Beberapa menit yang lalu saya melaksanakan shalat isya berjamaah di
musholla dekat rumah –seperti biasa. Mungkin sudah sejak SMA saya melakukan hal
tersebut (shalat berjamaah di masjid/musholla) tapi satu hal yang membuat saya sedih
bukan kepalang yaitu ternyata saya belum benar-benar berkomunikasi dengan-Nya,
yang saya lakukan hanyalah sesuatu tindakan kebiasaan (habbit) yang dilakukan
berulang-ulang tanpa “kesadaran”. Mungkin saya hanya kecanduan shalat, bukan
benar-benar shalat.
Waktu itu sang imam langsung –setelah sujud- berposisi tahiyat
akhir padahal kami baru melaksanakan tiga rakaat. Saya, yang hendak berdiri karena
ada perasaan bahwa jumlah rakaat belum sempurna, seketika mengurungkan niat dan
turun kembali (menggerakkan kaki untuk berposisi tahiyat akhir). Saya sempat
berpikir sejenak “sepertinya baru tiga rakaat deh...”. Mata saya melirik
ke kanan dan kiri. Dan saya melihat semua orang juga melakukan hal yang sama
dengan saya, alih-alih mengucapkan tasbih (pertanda sang imam melakukan
kesalahan).
Saya tunggu beberapa detik mungkin akan ada satu dua orang yang
akan mengucapkannya, tapi ternyata semua terdiam. Saya pun begitu, tidak berani
berucap karena tidak yakin apakah sang imam benar-benar telah lupa. Sampai
akhirnya shalat berakhir, barulah beberapa orang riuh rendah mengatakan bahwa
sepertinya kami hanya melaksanakan shalat tiga rakaat saja.
Saya malu bukan kepalang. Demi Allah, saya malu dengan diri saya
sendiri, malu dengan gelar yang saya punya, malu dengan banyaknya buku yang
telah saya baca. Lalu saya membego-begokan diri sendiri. Beristigfar
seistigfar-istigfarnya.
Saya memang tidak khusuk ketika itu. Saat imam membaca Ar-Rahman,
alih-alih berusaha meresapinya, saya malah melakukan “kuda-kuda” takut-takut
sang imam salah membacanya atau ada ayat yang dilewatkannya. Sebab, terasa oleh
saya dalam beberapa waktu sang imam melompati satu ayat dalam sebuah kesempatan
yang mana saya tidak sempat mengoreksinya. Maka dari itu, saya tidak mau
mengulangi kesalahan itu lagi.
Hal yang sama terjadi sewaktu rakaat kedua/ketiga berlangsung.

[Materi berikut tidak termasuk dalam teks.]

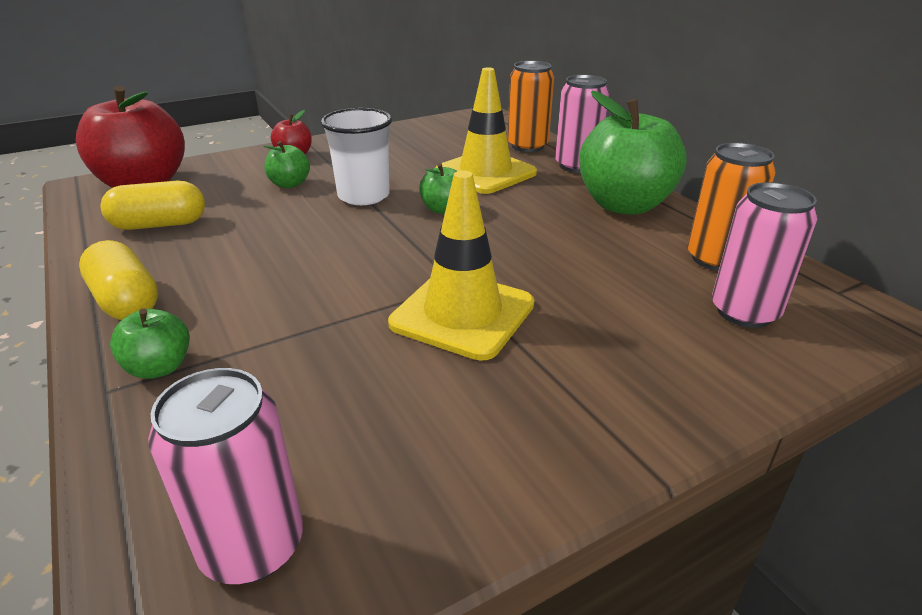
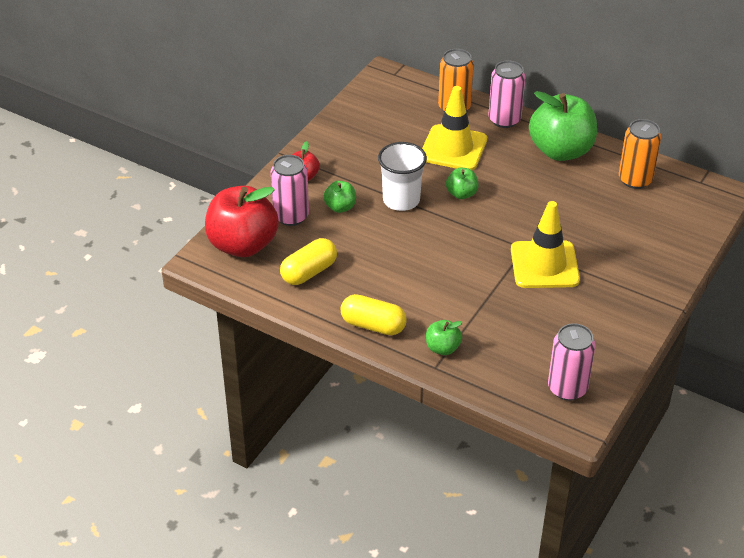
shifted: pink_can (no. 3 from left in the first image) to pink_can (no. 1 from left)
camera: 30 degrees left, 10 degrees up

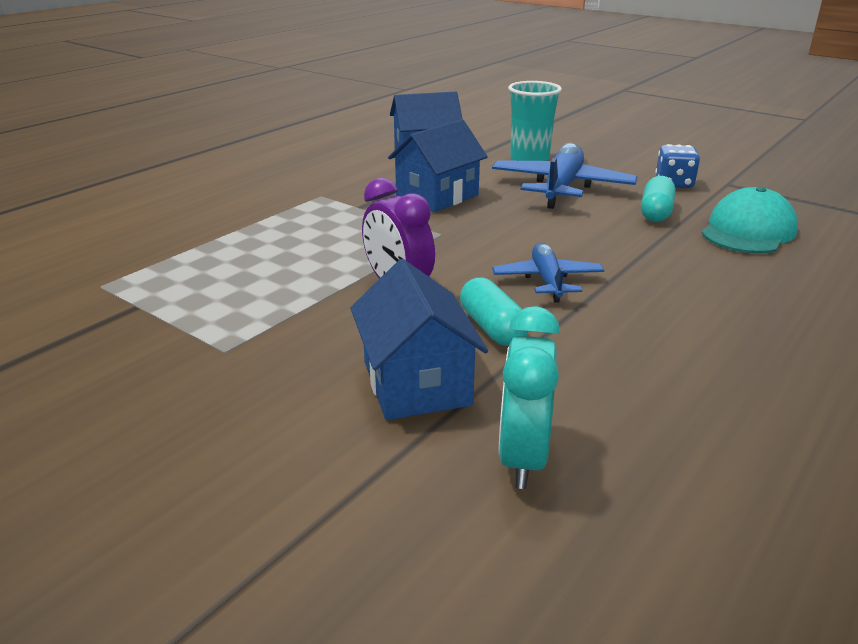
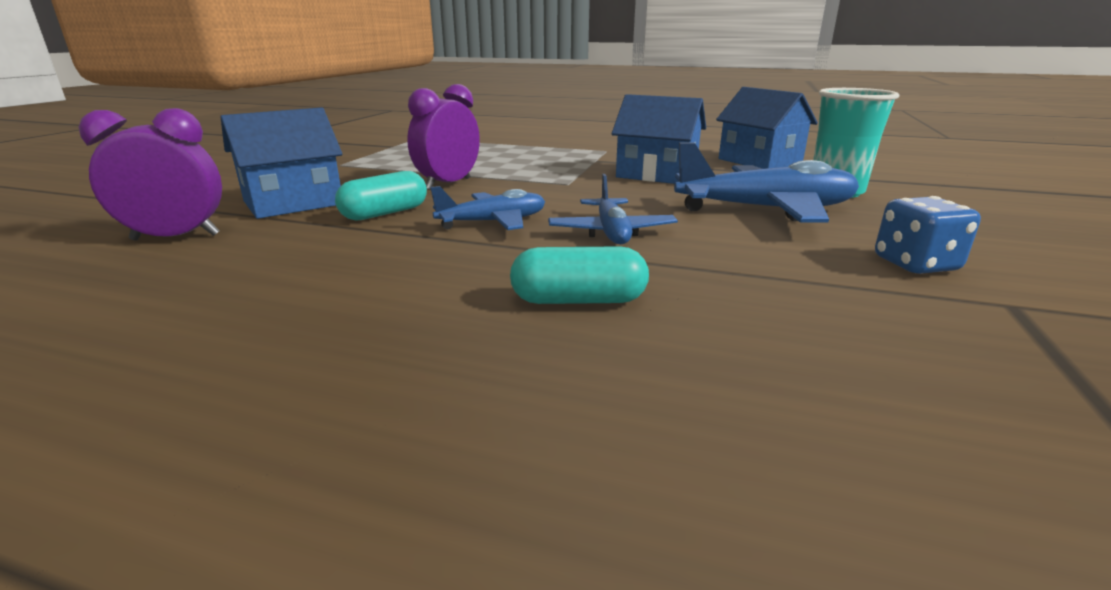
gone: teal_baseball_cap
new: royal_blue_plane (no. 2 from left)
shifted: teal_capsule (no. 2 from left)
repainted: teal_alarm_clock to royal_purple_alarm_clock (no. 1 from left)
camera: 70 degrees right, 5 degrees down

Terbesit di pikiran mengenai kelanjutan studi S2 saya, apakah saya akan
diterima di kampus X atau tidak; apakah saya akan mendapat beasiswa atau tidak,
dsb. Hilang satu masuk yang baru. Entah mengapa saya kepikiran mantan,
mengenang beberapa peristiwa yang pernah kami alami; juga bertanya-tanya bagaimana
kabarnya saat ini; apa kesibukannya; bagaimana jika saya ngechat dia seusai
shalat. Gangguan silih berganti hingga sang imam mengucapkan salam.

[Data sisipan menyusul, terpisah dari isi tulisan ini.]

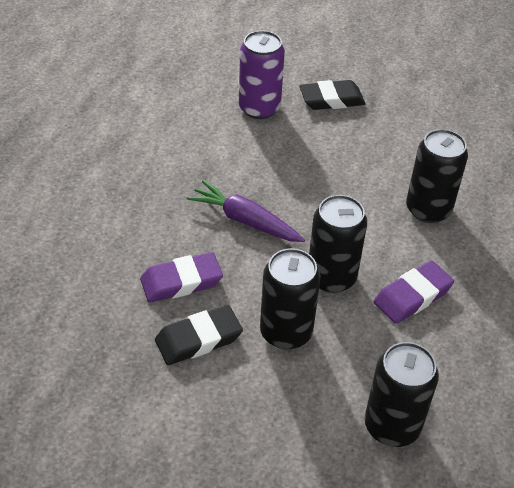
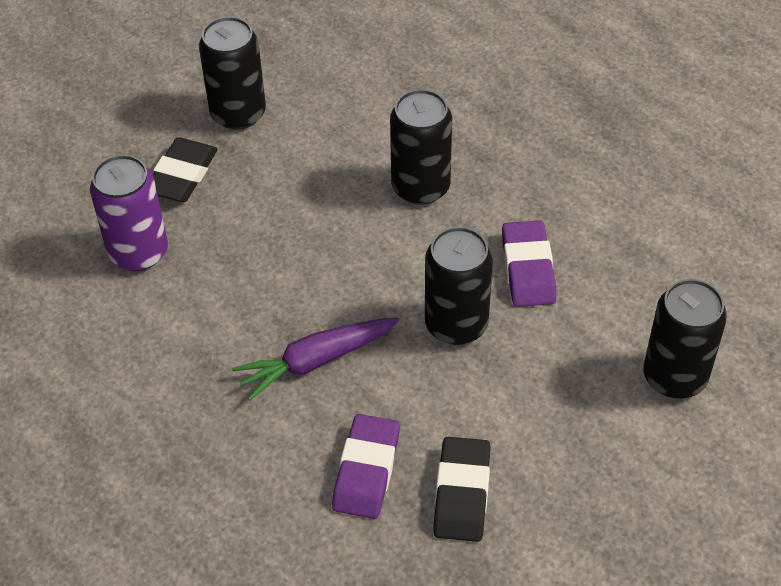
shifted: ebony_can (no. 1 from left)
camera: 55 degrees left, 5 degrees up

Sejujurnya tidak biasanya saya tidak khusuk. Meskipun definisi
khusuk masih beragam, setidaknya dalam banyak kesempatan bershalat, sekuat mungkin
saya berusaha selalu meresapi bacaan shalat. “jangan bertakbir sebelum jiwa
dan raga kalian benar-benar hadir (untuk bersiap shalat) juga jangan dimulai sebelum
kalian menghadirkan Tuhan di hadapan diri kalian.” adalah wejangan salah
satu dosen saya yang senantiasa terngiang-ngiang. Terlebih setelah saya membaca
buku karangan Abu Sangkan Pelatihan Shalat Khusuk, semakin membuat saya
menikmati shalat, malah kalau bisa berlama-lama saya lakoni. Sayang, sepertinya
hal itu tidak berlaku untuk shalat isya ini.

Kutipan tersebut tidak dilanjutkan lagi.